Prononcé par mise à disposition au greffe le 04 Juillet 2024

Signé par Madame Michelle SALVAN, Président de Chambre et Madame Karen VANNUCCI, Greffier, auquel la minute de la décision a été remise par le magistrat signataire.

***

FAITS ET PROCÉDURE

Après avoir travaillé à compter du 1er novembre 2014 au profit de la société Bombardier Aérospace Netherlands, M. [C] [B] a fait l'objet d'un transfert du contrat de travail à la société Bombardier Aérospace France, en qualité de technicien de maintenance avion, à compter de novembre 2016, dans le cadre d'un contrat à durée indéterminée.

Les relations contractuelles entre les parties étaient soumises à la convention collective nationale du personnel au sol des entreprises de transport aérien.

La société Bombardier Aérospace France employait habituellement au moins onze salariés au moment du licenciement.

Après avoir été convoqué à un entretien préalable fixé le 19 août 2019, M. [B], par lettre recommandée avec demande d'avis de réception du 23 août 2019 a été licencié pour insuffisance professionnelle.

Le 11 février 2020, M. [B], contestant le bien-fondé de son licenciement et estimant ne pas avoir été rempli de ses droits, a saisi la juridiction prud'homale, afin d'obtenir diverses sommes tant en exécution qu'au titre de la rupture du contrat de travail.

Par jugement rendu le 12 octobre 2021, le conseil de prud'hommes de Nice a :

- dit le licenciement de M. [B] pour cause réelle et sérieuse fondé,

- débouté M. [B] de sa demande d'indemnisation du licenciement sans cause réelle et sérieuse,

- débouté M. [B] de sa demande d'indemnité pour licenciement abusif,

- débouté M. [B] de sa demande au titre de l'article 700 du code de procédure civile,

- condamné M. [B] à verser à la société Bombardier Aérospace France la somme de 800 euros au titre de l'article 700 du code de procédure civile,

- mis les dépens à la charge de M. [B].

M. [B] a interjeté appel de cette décision dans des formes et délais qui ne sont pas critiqués.

L'ordonnance de clôture a été prononcée le 21 mars 2024.

MOYENS ET PRÉTENTIONS DES PARTIES

Par conclusions notifiées par voie électronique le 13 mai 2022, l'appelant demande à la cour

d'infirmer le jugement, et statuant à nouveau de :

- constater que le comportement de M. [B] ne révèle pas de démotivation ou de laxisme et ne peut caractériser un élément fondant son licenciement,

- constater que le licenciement prononcé doit donc être qualifié de sans cause réelle et sérieuse,

- constater que la société Bombardier Aérospace France ne verse aucune preuve attestant de la gravité du comportement de M. [B],

- juger que le licenciement prononcé de ce chef doit donc être qualifié de sans cause réelle et sérieuse,

- constater que la société Bombardier Aérospace France n'apporte pas la preuve de l'insuffisance professionnelle de M. [B],

- condamner la société Bombardier Aérospace France au paiement de la somme de 60 114,24 euros à M. [B] au titre de l'indemnité pour licenciement sans cause réelle et sérieuse (article L.1235-3 du code du travail),

- condamner la société Bombardier Aérospace France au paiement de la somme de 3 000 euros en application des dispositions de l'article 700 du code de procédure civile outre les entiers dépens.

L'appelant fait valoir que son insuffisance professionnelle n'est pas démontrée, tout comme ses comportements inadaptés.
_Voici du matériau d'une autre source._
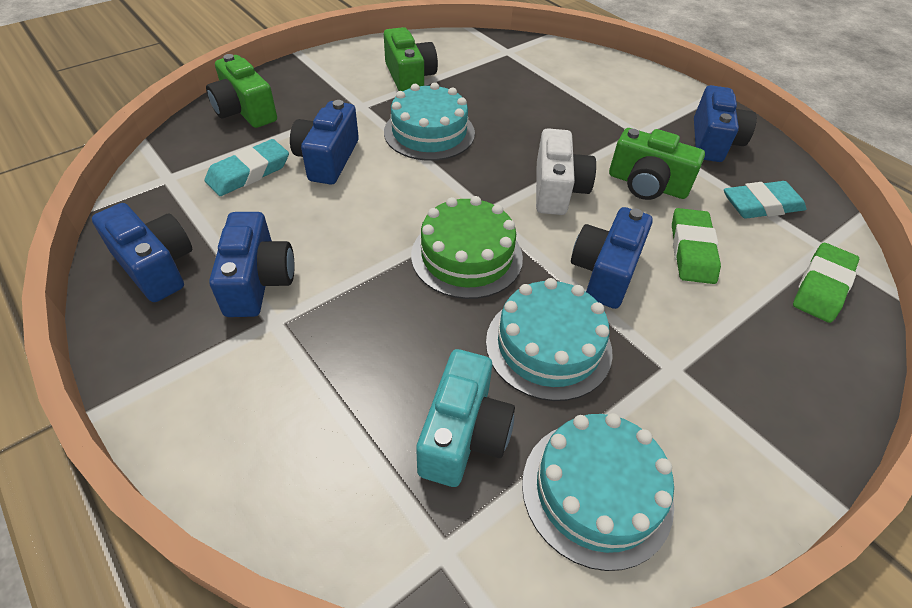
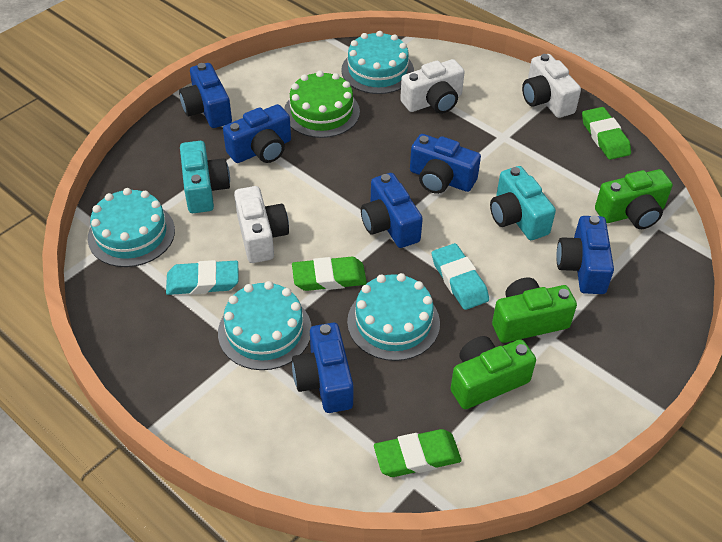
blue camera: 5 -> 6
green eraser: 2 -> 3
turquoise cake: 3 -> 4
turquoise camera: 1 -> 2
white camera: 1 -> 3

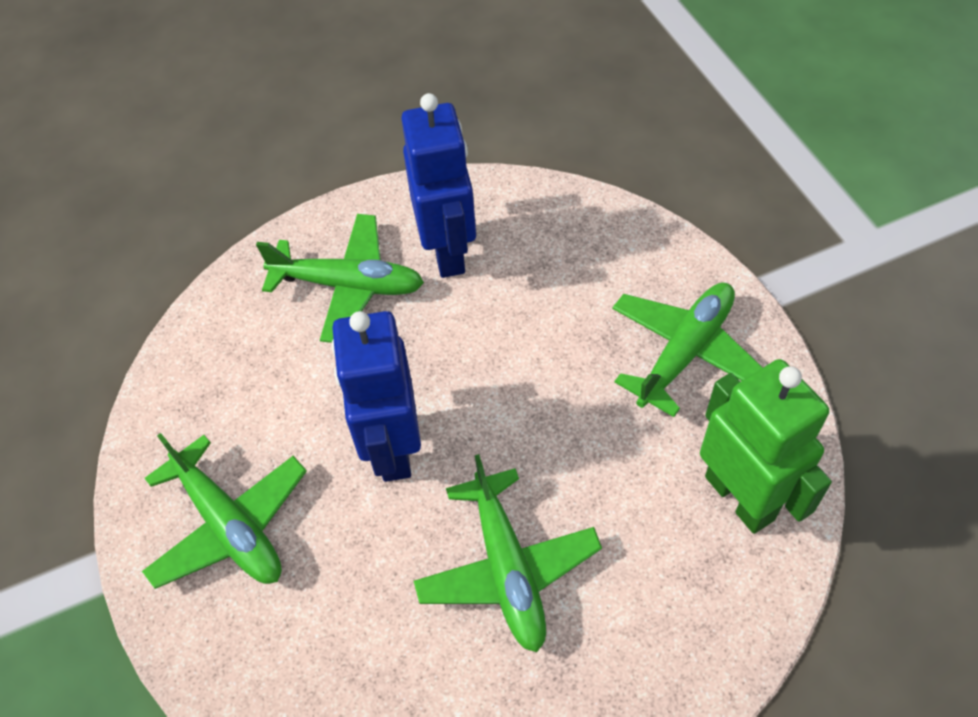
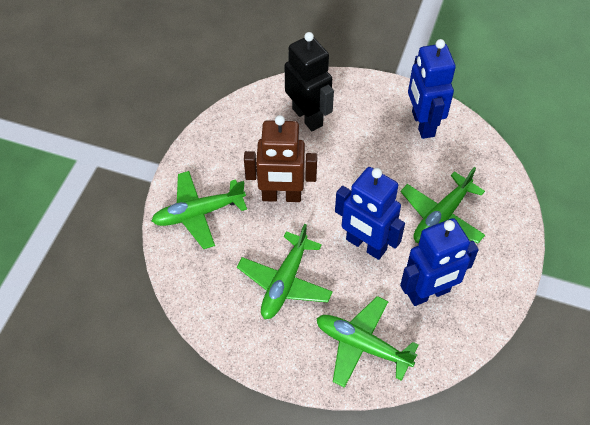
black robot: 0 -> 1
blue robot: 2 -> 3
brown robot: 0 -> 1
green robot: 1 -> 0

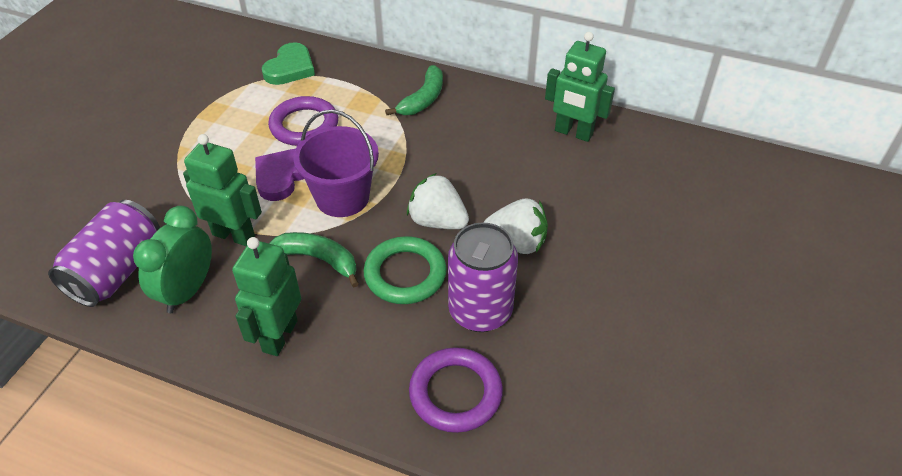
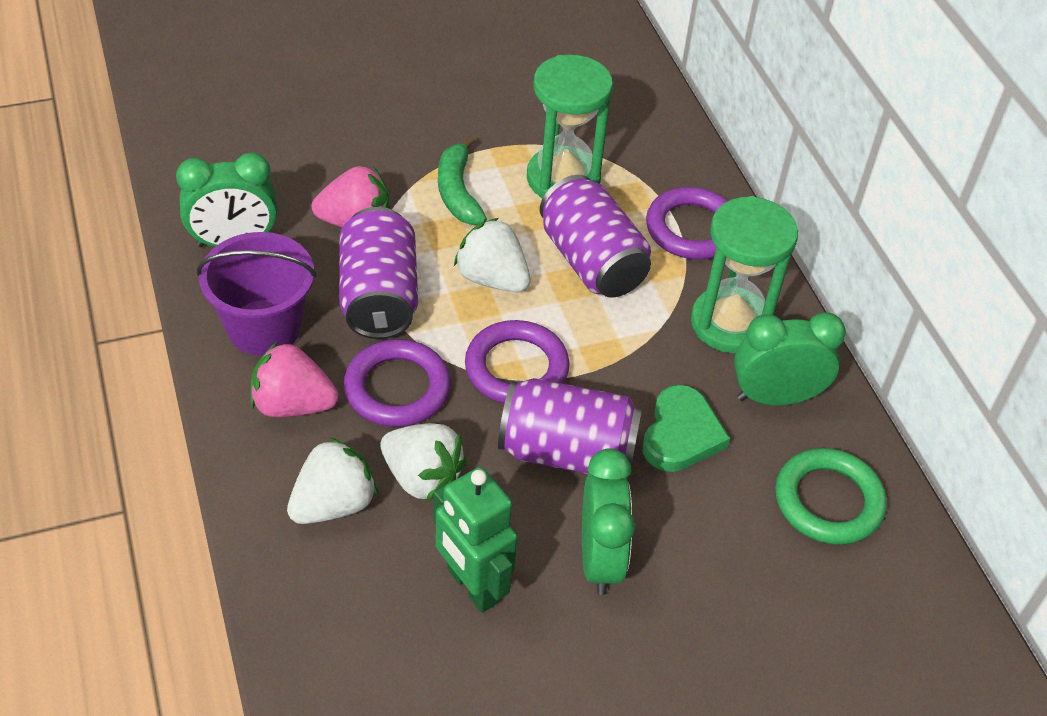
green banana: 2 -> 1
green clock: 1 -> 3
green hourglass: 0 -> 2
green robot: 3 -> 1
pink strawberry: 0 -> 2
purple can: 2 -> 3
purple heart: 1 -> 0
purple ring: 2 -> 3
white strawberry: 2 -> 3

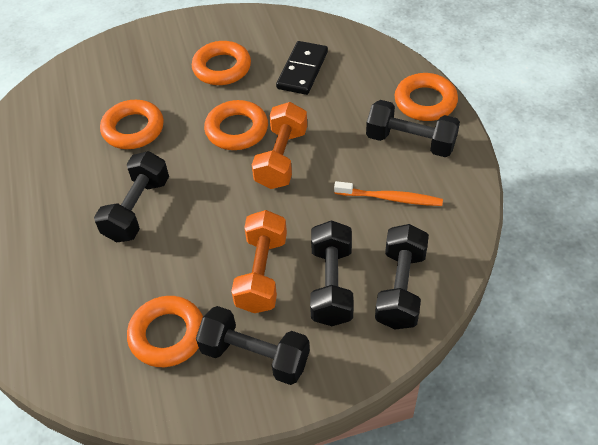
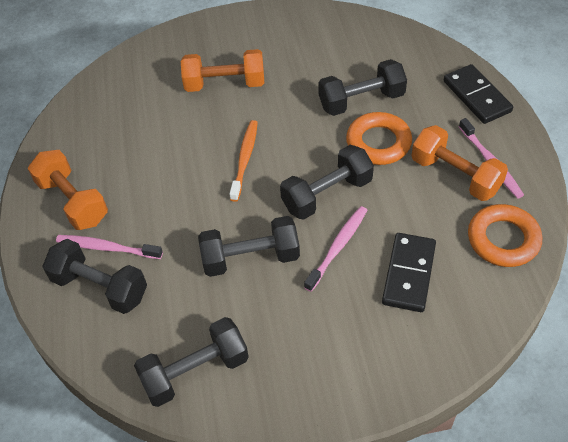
black domino: 1 -> 2
orange dumbbell: 2 -> 3
orange ring: 5 -> 2
pink toothbrush: 0 -> 3

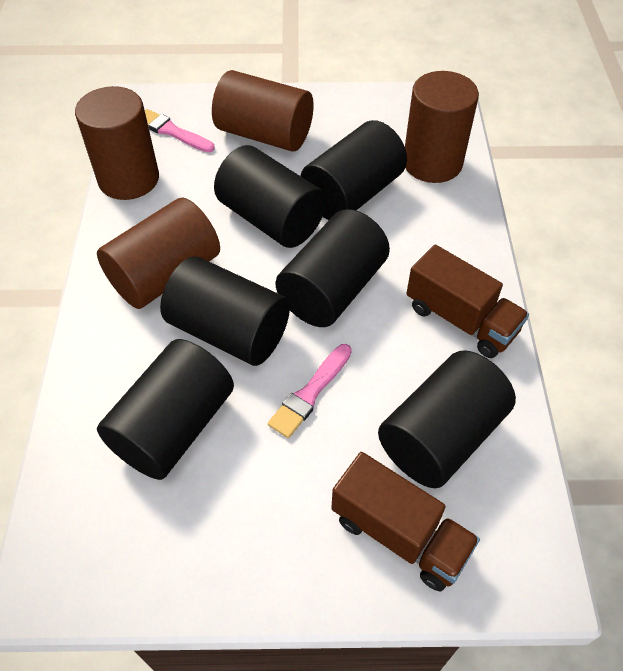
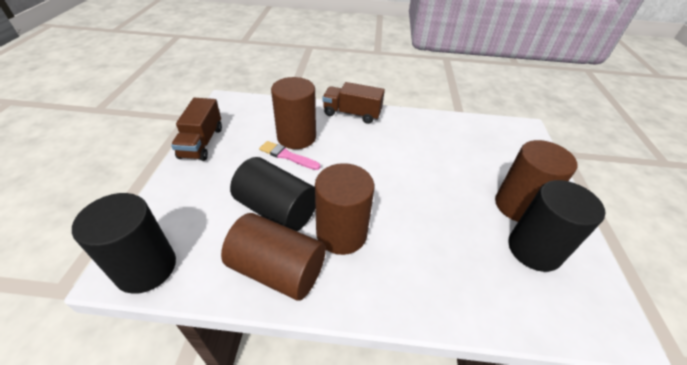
black cylinder: 6 -> 3
pink brush: 2 -> 1

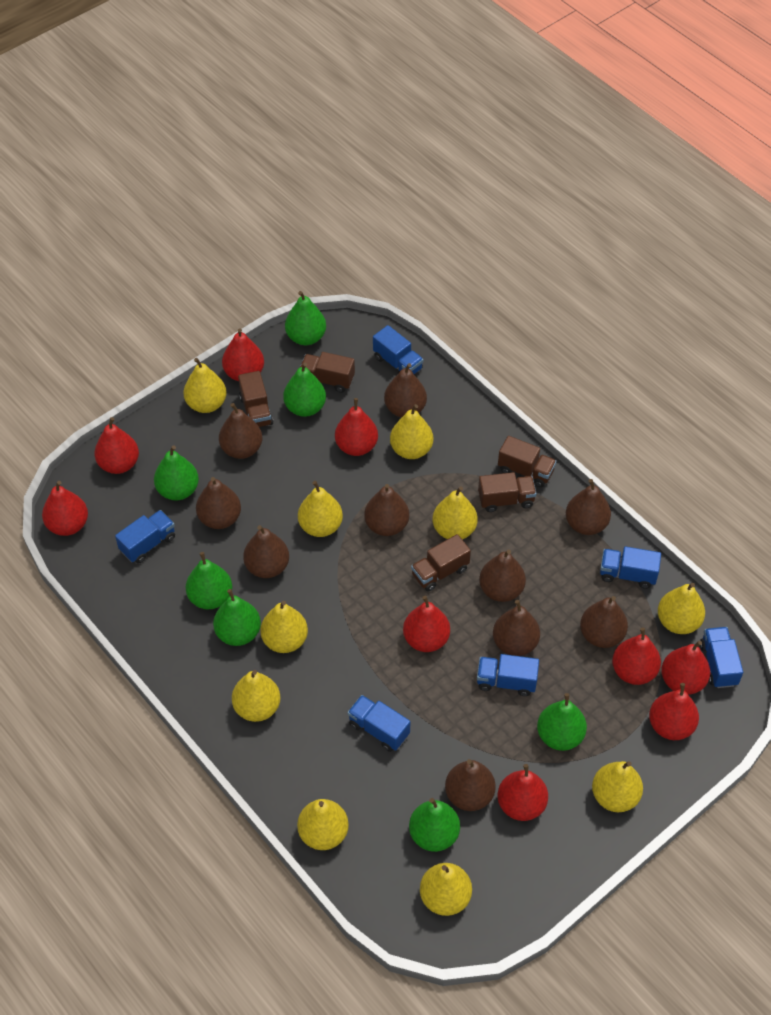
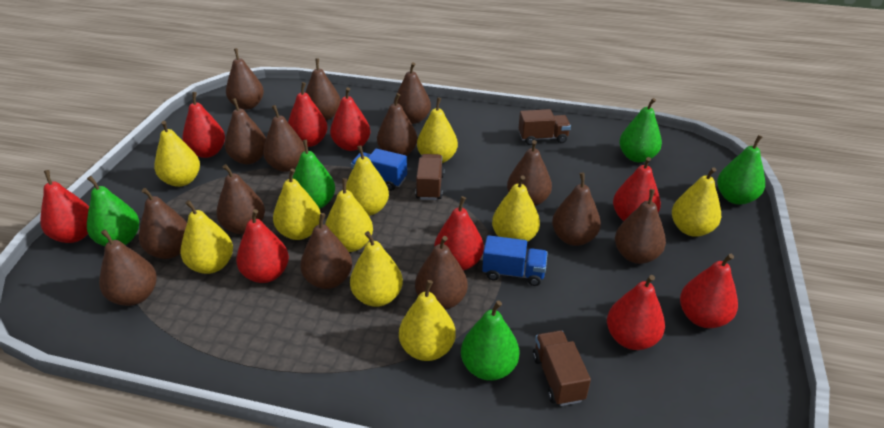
blue truck: 6 -> 2
brown pear: 10 -> 14
brown truck: 5 -> 3
green pear: 7 -> 5

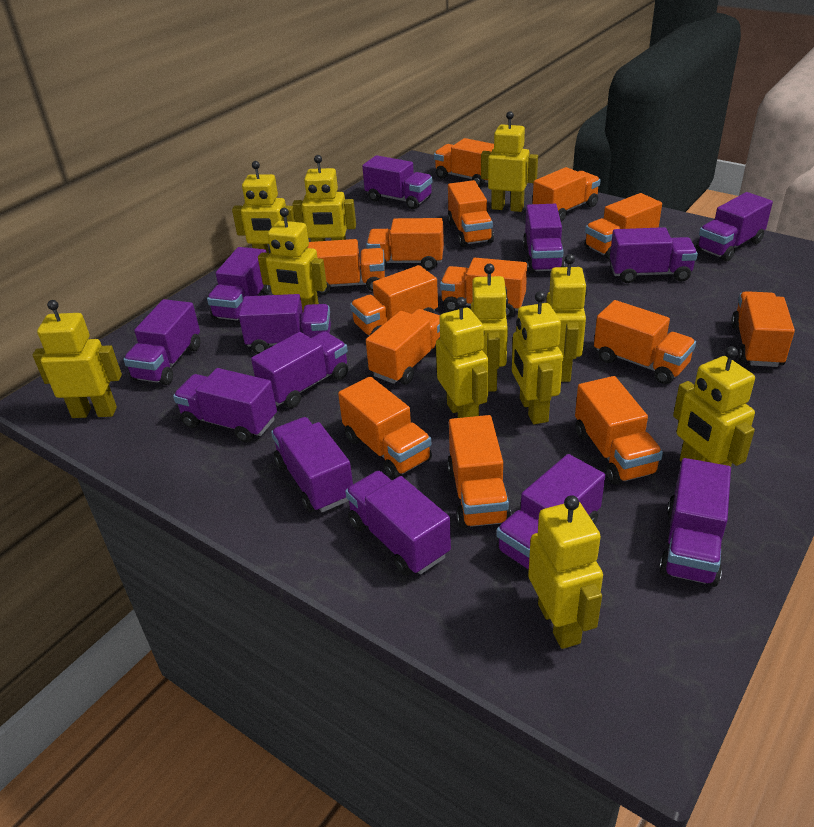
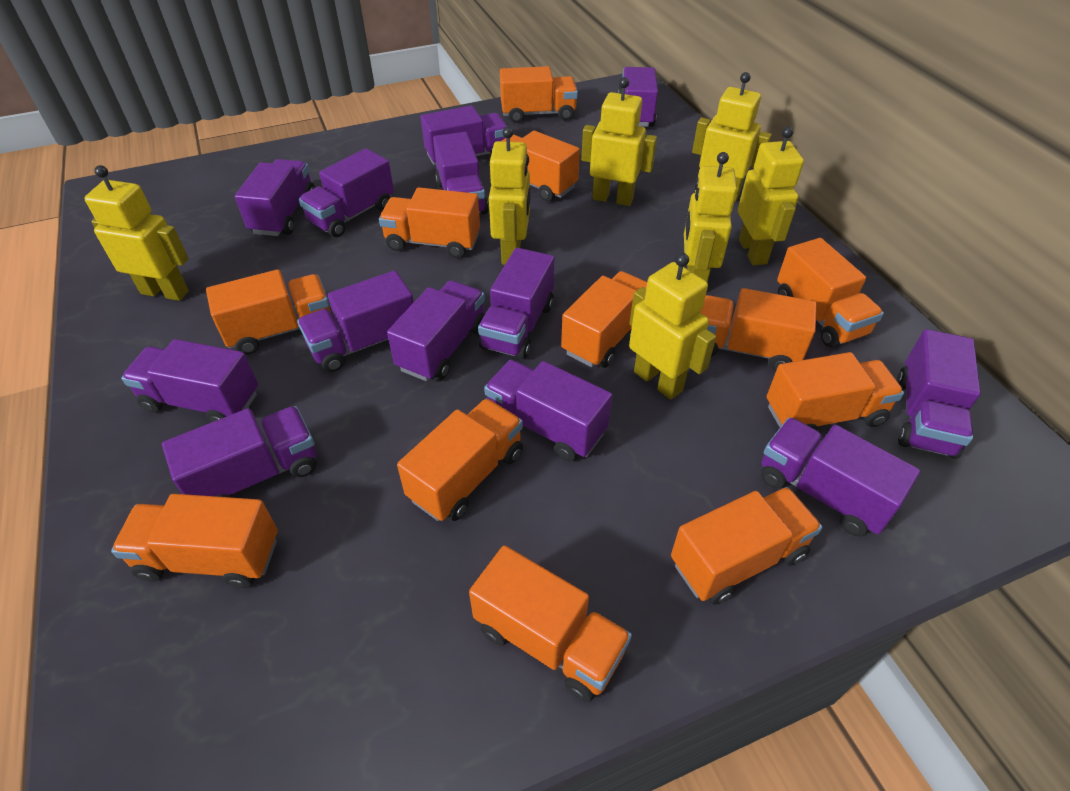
orange truck: 14 -> 12
yellow robot: 11 -> 7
La charge de la preuve pesant sur l'employeur, le licenciement doit être jugé sans cause réelle et sérieuse.

Par conclusions notifiées par voie électronique le 8 août 2022, l'intimée demande à la cour de confirmer le jugement, sauf s'agissant du quantum de l'indemnité due au titre de l'article 700 du code de procédure civile, de débouter l'appelant de ses demandes et de condamner M. [B] au paiement d'une somme de 3 000 euros en application de l'article 700 du code de procédure civile ainsi qu'aux dépens. A titre subsidiaire, une demande de limitation de l'indemnisation du licenciement sans cause réelle et sérieuse est développée.

L'intimé réplique que le licenciement pour insuffisance professionnelle est largement démontré par les éléments produits au dossier.

MOTIFS DE LA DÉCISION

Sur les demandes relatives à la rupture du contrat de travail

La lettre de licenciement du 23 août 2019 est ainsi motivée :

'Vous avez été engagé en qualité de technicien de maintenance avion sous contrat de travail à durée indéterminée en date du 3 novembre 2014.

Suite à notre entretien qui s'est tenu le 19 août 2019, auquel vous avez été convoqué par lettre en date du 8 août 2019, nous vous informons de notre décision de vous licencier pour les motifs exposés ci-après.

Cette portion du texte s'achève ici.